Headshot of Brooke Jespersen

(Spring 2021)

Brooke Jespersen is remotely conducting her dissertation research, which investigates how older Puerto Rican adults and their families pursue “good” lives in the context of Puerto Rico-US migration and the COVID-19 pandemic. While the notion of “remote anthropological research” often feels like a contradiction, Brooke has found that adapting her research design to the constraints of COVID-19 has generated exciting opportunities and connections in her work. Originally, Brooke had planned to conduct a multi-sited ethnographic study of older adults in Puerto Rico and Cleveland, primarily focused on recruiting participants through senior centers. Due to restrictions on travel and in-person gatherings, she shifted her geographic focus to Cuyahoga County and is recruiting participants through Facebook groups and online networking. One challenge associated with online sample recruitments is that many older Puerto Rican adults in Cuyahoga County lack internet access. To address this challenge, Brooke expanded her sample to include middle-aged Puerto Rican adults who, in turn, recruit their elderly parents for interviews. The strategy has enriched her project by adding an intergenerational perspective and has facilitated recruitment of older adults with diverse living arrangements, family configurations, and levels of functional mobility. As the COVID-19 pandemic influences Puerto Rican migration patterns, Brooke is also drawing on archival research, data sets, and interviews to understand how emergent mobilities and immobilities shape Puerto Rican aging. Brooke will present the ways she has adapted her research to COVID-19 at an invited Presidential Roundtable entitled, “The Best-Laid Plans: Adapting Research to COVID-19,” at the upcoming April meeting of the Society for Psychological Anthropology.

(Spring 2021)

From August 2019 through December 2020, Sonya Petrakovitz lived in Hanga Roa, Rapa Nui while conducting her research on the local ancestral medicines and the island’s ongoing debates about its political and economic status and future. During her nearly 17-month residence, she examined how the protected knowledge of the Rapa Nui ancestral medical traditions persists as a powerful force for bonding vital aspects of “being Rapa Nui” with parallel civic concerns for immigration, land rights, and political & economic authority – addressing persistent community ideologies of who should have access to what on the island.

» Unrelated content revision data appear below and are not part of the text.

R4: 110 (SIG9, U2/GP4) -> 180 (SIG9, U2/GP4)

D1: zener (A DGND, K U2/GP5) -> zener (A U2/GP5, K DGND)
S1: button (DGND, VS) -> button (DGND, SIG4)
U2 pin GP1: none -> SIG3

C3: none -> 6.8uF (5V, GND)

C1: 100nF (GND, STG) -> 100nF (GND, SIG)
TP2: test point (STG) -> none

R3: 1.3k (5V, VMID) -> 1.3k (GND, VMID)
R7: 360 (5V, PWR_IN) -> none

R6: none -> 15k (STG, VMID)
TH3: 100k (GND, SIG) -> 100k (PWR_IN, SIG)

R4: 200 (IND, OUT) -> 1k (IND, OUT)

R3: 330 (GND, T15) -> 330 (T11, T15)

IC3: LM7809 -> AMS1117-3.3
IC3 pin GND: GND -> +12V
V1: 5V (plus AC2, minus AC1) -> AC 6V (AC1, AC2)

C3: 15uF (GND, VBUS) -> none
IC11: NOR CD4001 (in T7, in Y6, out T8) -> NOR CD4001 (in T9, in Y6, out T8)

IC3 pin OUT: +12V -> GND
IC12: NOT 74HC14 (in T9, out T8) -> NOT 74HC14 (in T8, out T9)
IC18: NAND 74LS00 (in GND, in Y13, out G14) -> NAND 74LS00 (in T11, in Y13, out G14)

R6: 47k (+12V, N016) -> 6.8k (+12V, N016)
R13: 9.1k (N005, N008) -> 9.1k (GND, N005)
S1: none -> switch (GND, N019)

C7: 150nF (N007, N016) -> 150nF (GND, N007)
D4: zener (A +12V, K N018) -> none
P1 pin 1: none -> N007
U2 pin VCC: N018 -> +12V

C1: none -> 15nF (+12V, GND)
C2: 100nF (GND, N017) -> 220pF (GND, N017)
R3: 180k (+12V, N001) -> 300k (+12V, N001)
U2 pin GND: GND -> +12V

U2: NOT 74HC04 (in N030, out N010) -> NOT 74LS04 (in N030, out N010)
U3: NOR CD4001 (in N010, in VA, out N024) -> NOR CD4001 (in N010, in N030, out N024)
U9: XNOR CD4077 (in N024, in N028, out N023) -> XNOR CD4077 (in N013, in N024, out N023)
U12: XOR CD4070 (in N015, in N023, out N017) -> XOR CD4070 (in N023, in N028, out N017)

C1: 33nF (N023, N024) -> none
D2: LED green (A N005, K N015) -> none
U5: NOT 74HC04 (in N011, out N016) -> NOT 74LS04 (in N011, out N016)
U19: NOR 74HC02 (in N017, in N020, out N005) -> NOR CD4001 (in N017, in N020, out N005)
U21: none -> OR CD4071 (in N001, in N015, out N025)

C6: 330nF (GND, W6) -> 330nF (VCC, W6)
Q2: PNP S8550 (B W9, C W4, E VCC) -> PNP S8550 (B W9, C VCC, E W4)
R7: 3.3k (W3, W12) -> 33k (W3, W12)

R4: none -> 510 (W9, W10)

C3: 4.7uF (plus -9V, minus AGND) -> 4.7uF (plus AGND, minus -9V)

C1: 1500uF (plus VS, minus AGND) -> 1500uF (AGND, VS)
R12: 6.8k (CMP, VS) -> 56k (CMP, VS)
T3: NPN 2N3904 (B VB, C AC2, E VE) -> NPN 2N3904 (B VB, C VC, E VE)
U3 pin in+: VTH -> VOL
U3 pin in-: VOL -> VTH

The appearance of COVID-19 presented Sonya and her research with unexpected and unprecedented access during the first 9 months of the island’s response to the global pandemic. Health, medicine, and local sustainability instantly became the main topics of conversation in all settings as they were abruptly forced to return to a life, once again, as a community in isolation.

To read more about Sonya and her time on Rapa Nui, click here.

(Winter 2020)

Dr. David Kaawa-Mafigiri (Ph.D. 2007) and Megan Schmidt-Sane (ABD) have been collaborating to lead anthropological research on the context of Ebola prevention and transmission in high-risk border districts in Uganda. The Ebola epidemic has been on-going in the Democratic Republic of Congo (DRC) since August 1, 2018. Several cases have crossed over into Uganda, sparking concern about the porous border region. Their work started in January 2019, when they undertook a baseline research project over-seen by UNICEF Uganda on behalf of the Uganda Ministry of Health National Task Force on Ebola Preparedness and Response. The research team described the context of livelihood strategies in the border region, and how these strategies limited uptake of Ebola prevention measures. They also noted ongoing burial practices and the transportation of suspect cases and/or the deceased across borders, which poses a risk for Ebola transmission. Additionally, gender norms for caretaking create differential risk for women and men. Their findings were incorporated into UNICEF’s Communication for Development (C4D) strategy, part of the National Task Force on Ebola Preparedness and Response.

Currently, they are working with researchers from UNICEF, the London School of Hygiene and Tropical Medicine, and Translators without Borders to conduct focused re-search on dimensions of (mis)trust in the border regions, in both the DRC and Uganda. They will lead additional fieldwork in March 2020 in Uganda’s border region, with the goal of informing current Ebola response programs to bolster community uptake and trust in the response and inform future epidemic responses. Their work demonstrates the unique position of anthropologists in epidemic response, by documenting community dynamics and community engagement, and feeding research results directly into on-going programming and policies both in Uganda and globally.

(Winter 2020)

Dr. Lihong Shi was on sabbatical for the 2019-20 academic year. She received a grant from the Wenner-Gren Foundation for Anthropological Research and is conducting fieldwork in China for her project on the grief experience among Chinese parents who lost their only child born under the previous one-child policy. Unlike her previous research for which she lived in a village in China, this project has taken her to China’s most crowded cities as well as small towns and villages where she met with bereaved parents to hear their stories.

While in China, she gave three invited talks on her book and her current research project, including the Fei Hsiao-Tung Lecture in the Center for Anthropology and Ethnology at Tsinghua University, the Yiwulv Lecture in the College of Sociology at Shenyang Normal University, and a talk in the Institute for Population and Development Studies at Xi’an Jiaotong University.